Flux query over multiple downsampled buckets with different retention policies

Hi,

Assume that a sensor reports a value every second which is stored in a bucket with a retention policy of one day.
Then there is a continuous query accumulating that data in hour intervals and writing it to a second bucket with, for simplicity, an infinite retention policy.

Now assume that I want to have the data from the last two days.
Is there any way to have a single flux query that returns the low resolution data from the downsampled bucket for day -2 to -1 and the high resolution data from day -1 to now?

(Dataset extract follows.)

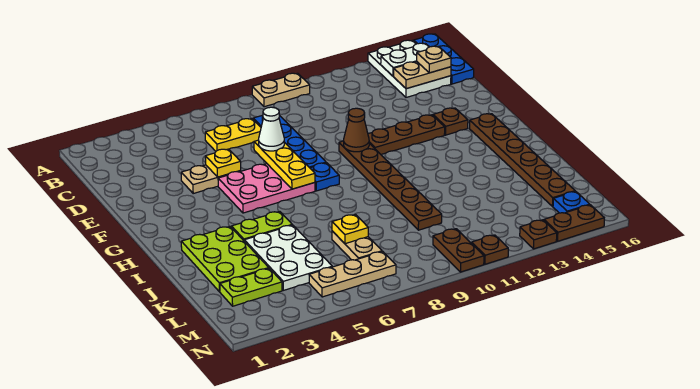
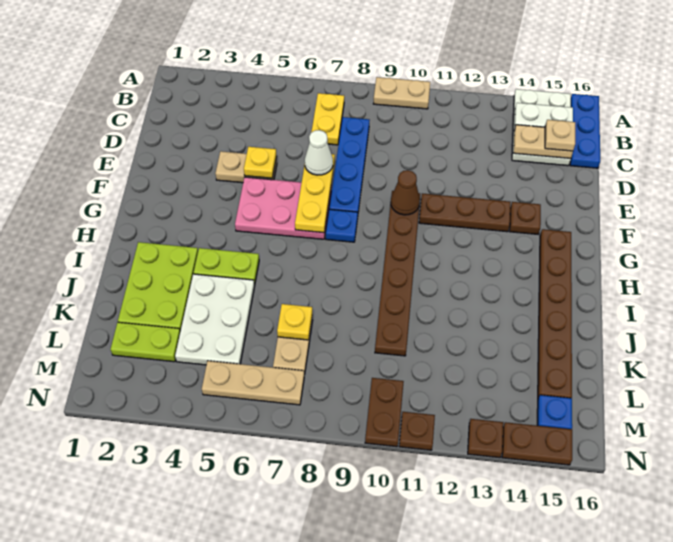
yellow plate C6:C7 level 1 -> yellow plate B7:C7 level 1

I only have found solutions discussing this with influxdb v1.x, which seem not directly be applicable to v2?

Hello @cinhcet,
Welcome!
I believe so, if I’m understanding you correctly–though I fear I might not be since the solution seems a little to obvious to me.
I would employ two queries.
Something like:

//for downsampled data 
from(bucket: "low resolution data bucket")
|> range(start: -2d, stop: -1d)
// for high precision data
from(bucket: "raw data bucket")
|> range(start: -1d,  stop: now())

Can you share the solutions in 1.x that you are referring to so that I can help you better?

Thank you :slight_smile:

thanks for the reply.

Sure, in my example where it is clear what the boundaries of the retention policies are, your solution works.
Let us say we want to make a query where the range might go over multiple retention policies but does not start as nicely at well defined borders.
Then one needs to find out from which buckets to choose and then also the ranges, like in this image

taken from https://github.com/grafana/grafana/issues/4262, where solutions are discussed for 1.x (I have not tried them)

The simple workaround is to calculate the ranges for the different buckets on the client side, which is fine, but not general.

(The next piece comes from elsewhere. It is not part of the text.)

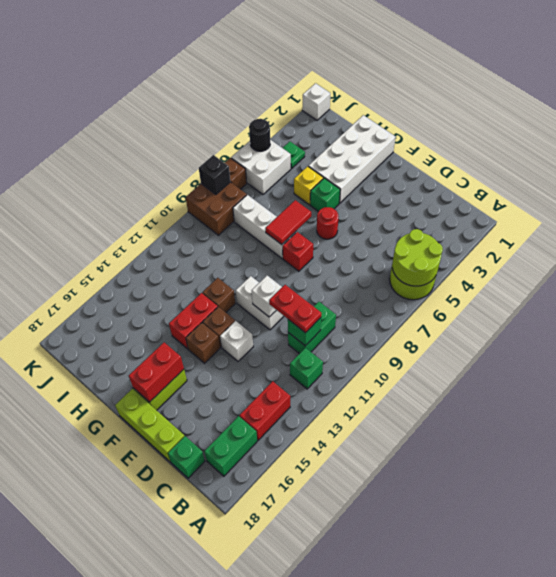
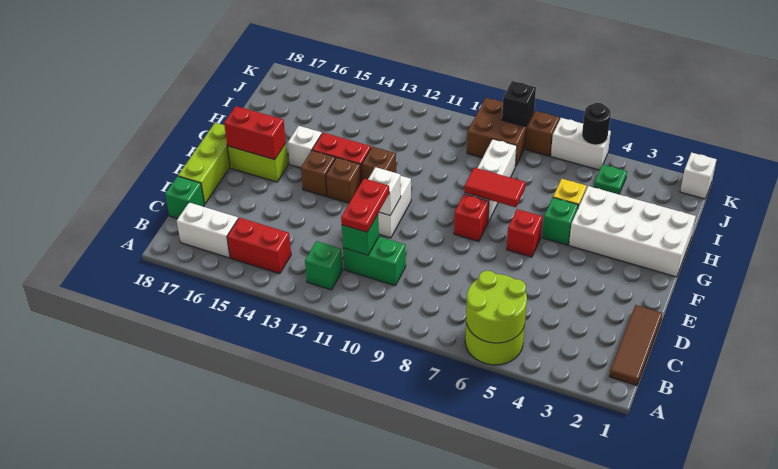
none -> brown tile B1:D1 level 1
green brick B16:B17 level 1 -> white brick B16:B17 level 1
white brick E13 level 1 -> white brick G15 level 1
red round brick F6 level 1 -> red brick F6 level 1
white brick J5:K6 level 1 -> white brick K5:K6 level 1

I recently found out that you can do time arithmetic within flux by converting time to an integer, so it should be possible to do that also within one flux query.

Hello @cinhcet,
I apologize. I’m still having trouble understanding your problem. Reading through the issue, it seems that users are wanting retention policies to be automatically rolled up based on queries in a dashboard.

My confusion stems from that image you posted. In that example, what data is the user trying to select? The Dashboard timepicker range selects for a duration that doesn’t match the duration of any of types of data. Is the assumption that all of that data (coarse, medium, and fine) exists in one bucket?

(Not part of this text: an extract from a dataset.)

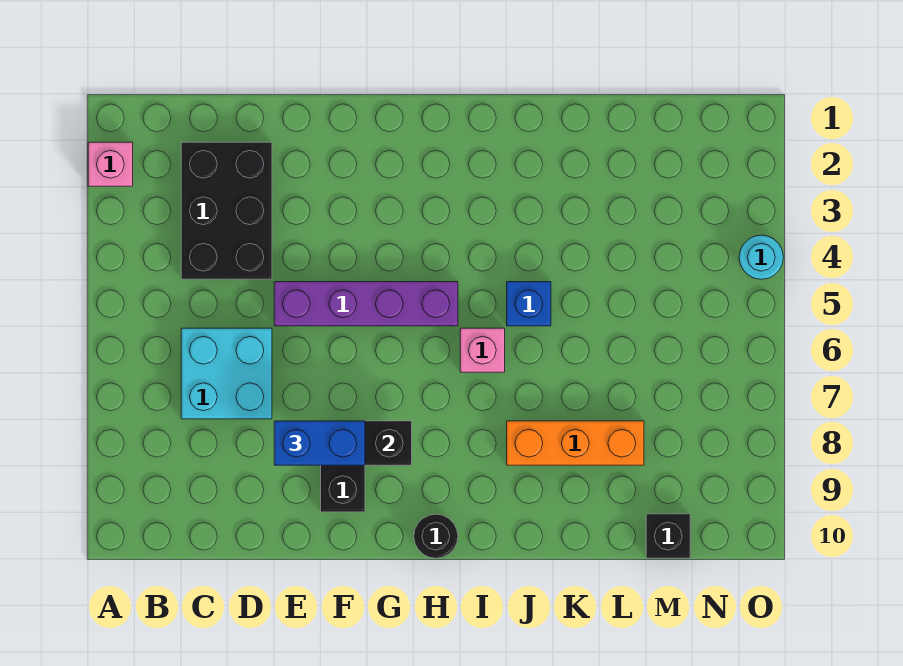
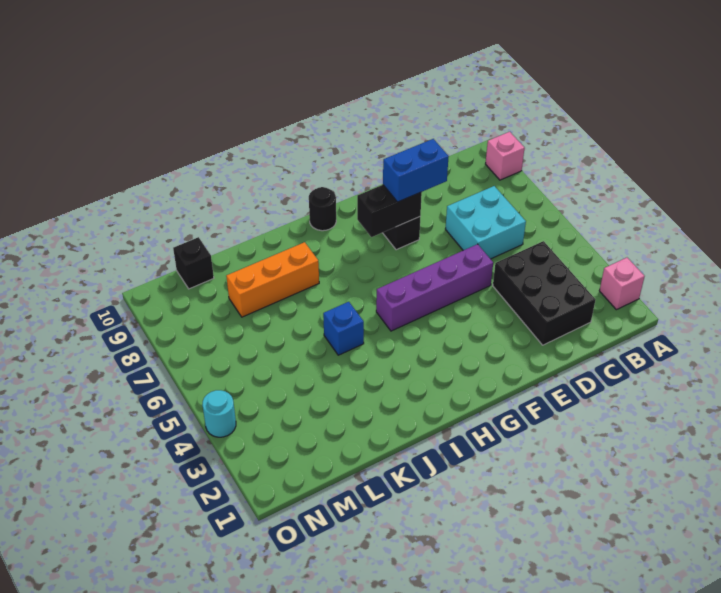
pink brick I6 level 1 -> pink brick A9 level 1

Thank you for helping me understand.

A sensor generates data every second. This data is stored in bucket_1.
Then a task downsamples this data by averaging into buckets of 1 hour, this is stored in bucket_2.
Repeat, we have let us say 5 buckets, bucket_i, for i = 1,…, 5. Each of these buckets have a different, increasing retention policy.

Now I want to get the data of that sensor for a specific time range and always get the highest “precision” or data frequency that is stored. This means I need to query multiple buckets and only get those parts of each bucket that does not overlap with a bucket of higher precision.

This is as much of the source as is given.